Andrew Brandt, a law professor at Villanova University, counts 18 states that have introduced legislation to legalize gambling, and he expects more to follow.

He said the country’s sports leagues have sent mixed messages for months but are secretly happy to have lost the case. Now, he said, they can figure out ways to harness gamblers’ interest in their sports.

“The bottom line is that all commissioners and sports leagues know this: the fan engagement from gambling is (literally) gold. Question is how they leverage that,” Mr. Brandt tweeted.

Mr. Robins, the CEO of DraftKings, said states with legislatures still in session, such as Massachusetts where his company has headquarters, could legalize sports betting ahead of the National Football League’s season this year.

Massachusetts lawmakers have been contemplating whether to regulate online gambling, and they have formed a commission to study the issue.

“Our job is to be ready. No matter when it is, we will be ready as soon as the regulations and laws are in place,” said Mr. Robins.

Only Nevada allows legal wagers on the outcome of games. Of the other three states grandfathered under the 1992 federal law, Oregon later banned sports gambling and Delaware and Montana severely limited the types of bets.

Five states — Pennsylvania, New Jersey, Connecticut, West Virginia and Mississippi — have recently approved legislation to expand legal betting.

In 14 states, legislators have introduced bills that haven’t passed so far.
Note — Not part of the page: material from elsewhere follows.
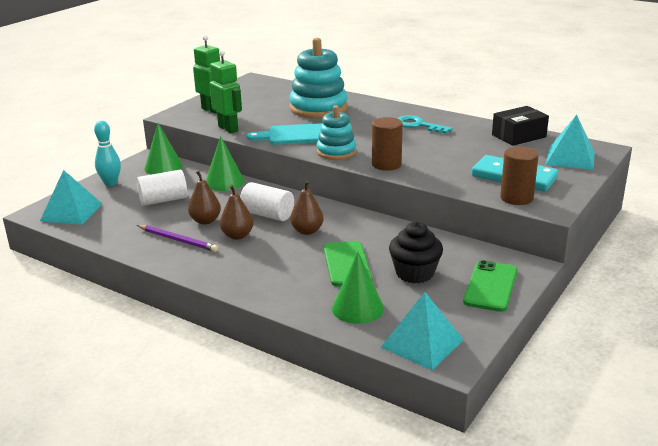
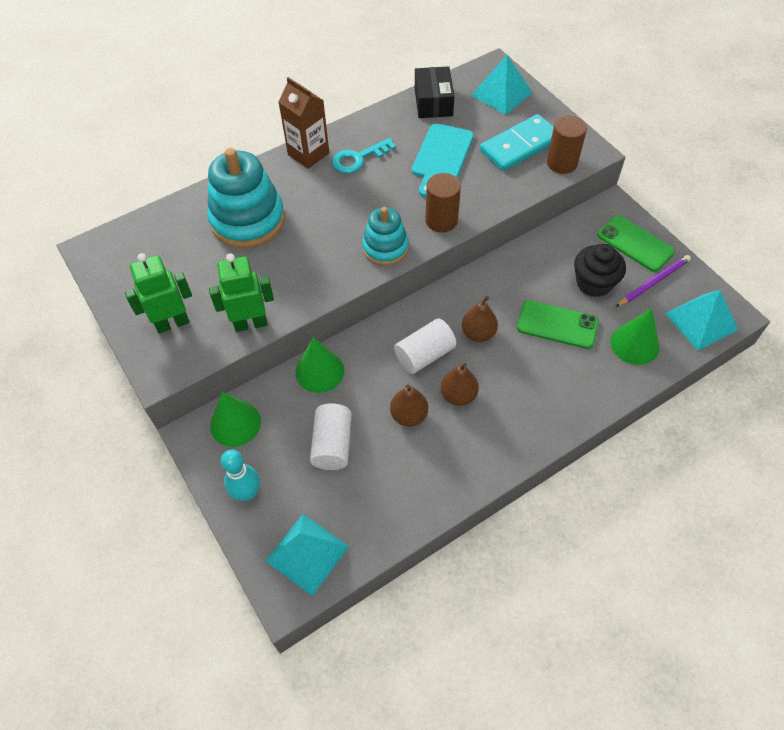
camera: 65 degrees left, 30 degrees up
(178, 240) = (441, 452): purple pencil -> purple pencil (653, 282)
(297, 135) = (316, 265): turquoise cutting board -> turquoise cutting board (441, 157)
(403, 110) = (308, 154): none -> brown carton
Those are: Illinois, Michigan, New York, Iowa, Indiana, Rhode Island, California, Missouri, Kentucky, Maryland, Kansas, South Carolina, Oklahoma and Louisiana.

Many state legislatures have limited time in the summer and fall of election years or are not in session at all, limiting the immediate impact of Monday’s ruling. Some states have put up further barriers. Maryland, for example, would require a constitutional amendment and a popular referendum to allow sports betting, and the earliest that could happen is November 2020.

In addition, several states have granted Indian tribes exclusive or geographic rights to gambling businesses, usually for a share of the tax revenue. Any new facilities or sources of gambling revenue would have to comply with those treaties, which were not affected by the ruling.

Dan Etna, a sports lawyer at Herrick, Feinstein LLP, cautioned that the economics are far from being resolved.

“The industry has many interested parties — not all of which are aligned,” Mr. Etna said.

He said states will see sports betting as a new way to generate tax revenue, while the sports leagues will want fees built into states’ proposed legislation.

Former New Jersey Gov. Chris Christie, a Republican who left office in January, had driven the issue. He celebrated the ruling on Twitter.

“A great day for the rights of states and their people to make their own decisions. New Jersey citizens wanted sports gambling and the federal Gov’t had no right to tell them no,” Mr. Christie tweeted.